Overall, our study suggests that important chronic conditions such as diabetes, higher systolic blood pressure, and cardiovascular risk factors are significantly and independently associated with being overweight/obese when defined by WHO standard. With the exception of heart attack, these same factors remain importantly related to being overweight/obese as defined by the Asian-specific definition. Although it remains unclear which cut-off points are appropriate for which Asian ethnic groups, what is clear is the need to consider alternative BMI definitions of overweight and obesity as a number of important chronic diseases risk factors appear to remain important at BMI cut-offs lower than the WHO standard definition. Non-communicable diseases such as heart disease, diabetes and cancer are now the leading causes of death in low- to middle-income countries. The WHO reports that non-communicable diseases make up the highest proportion of deaths among both men and women in low- and middle-income countries. Twenty-nine percent of these deaths occur in people under the age of 60 in these countries compared to 13% in high-income countries .

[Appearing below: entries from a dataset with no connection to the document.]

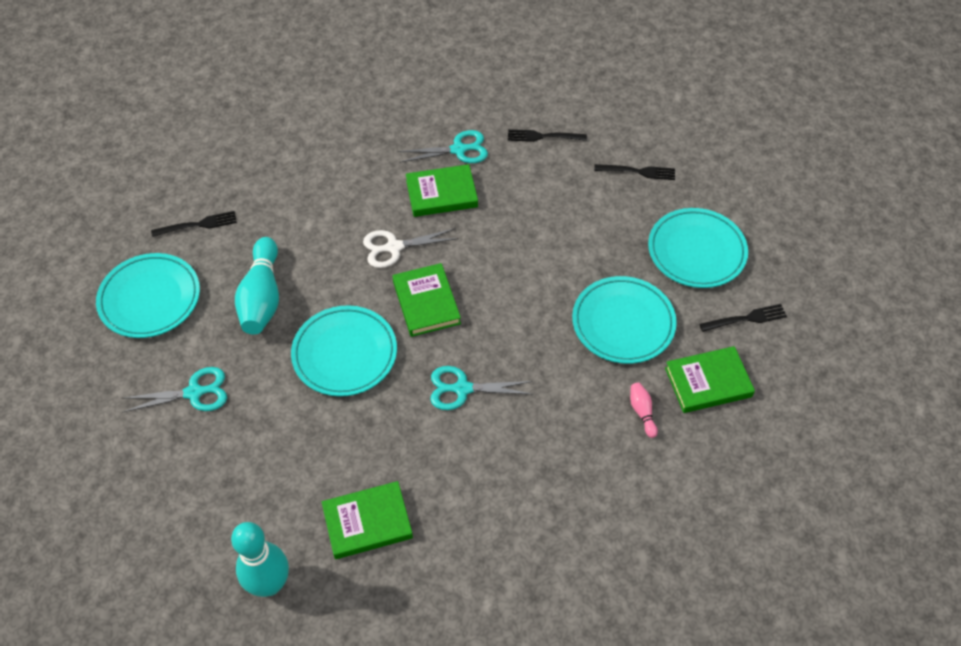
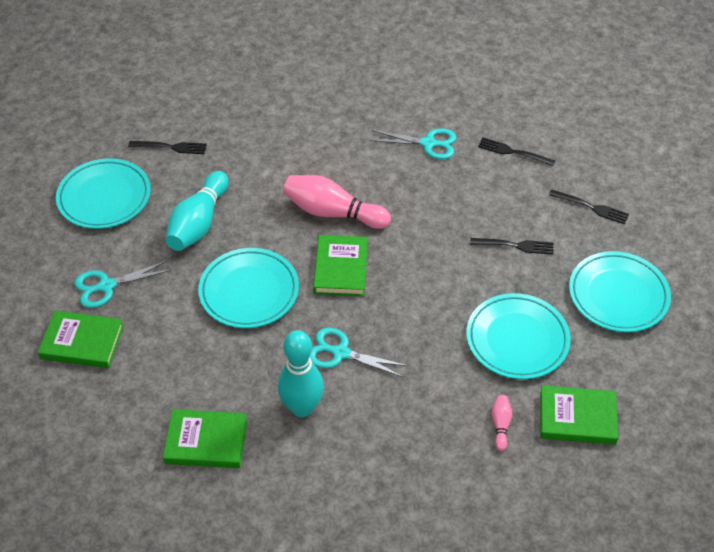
camera: 20 degrees right, 5 degrees down
(194, 393) = (107, 286): turquoise scissors -> turquoise scissors turned 150 degrees clockwise
(269, 584) = (100, 466): turquoise bowling pin -> turquoise bowling pin (302, 407)
(394, 247) = (333, 212): white scissors -> pink bowling pin
(441, 194) = (396, 178): green book -> green book (82, 342)
(746, 319) = (641, 371): black fork -> black fork (515, 245)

Several limitations exist in our study. The cross-sectional design precludes the ability to discern temporality, although it is reasonable to suggest that lifestyles may precede diseases and diseases may result from weight status, an indicator of nutritional status. Second, besides blood pressure, which was objectively measured as part of the study, medical conditions such as arthritis, myocardial infarction, hypercholesterolemia were self-reported. Precise knowledge of personal medical history depends on health care utilization behaviors and interest in one’s own health that are likely to vary according to history with the health care system, education, income, and geographical location of residence. Third, our sample was restricted to participants 35 years and older; therefore, our results are not generalizable to those younger than 35 years of age.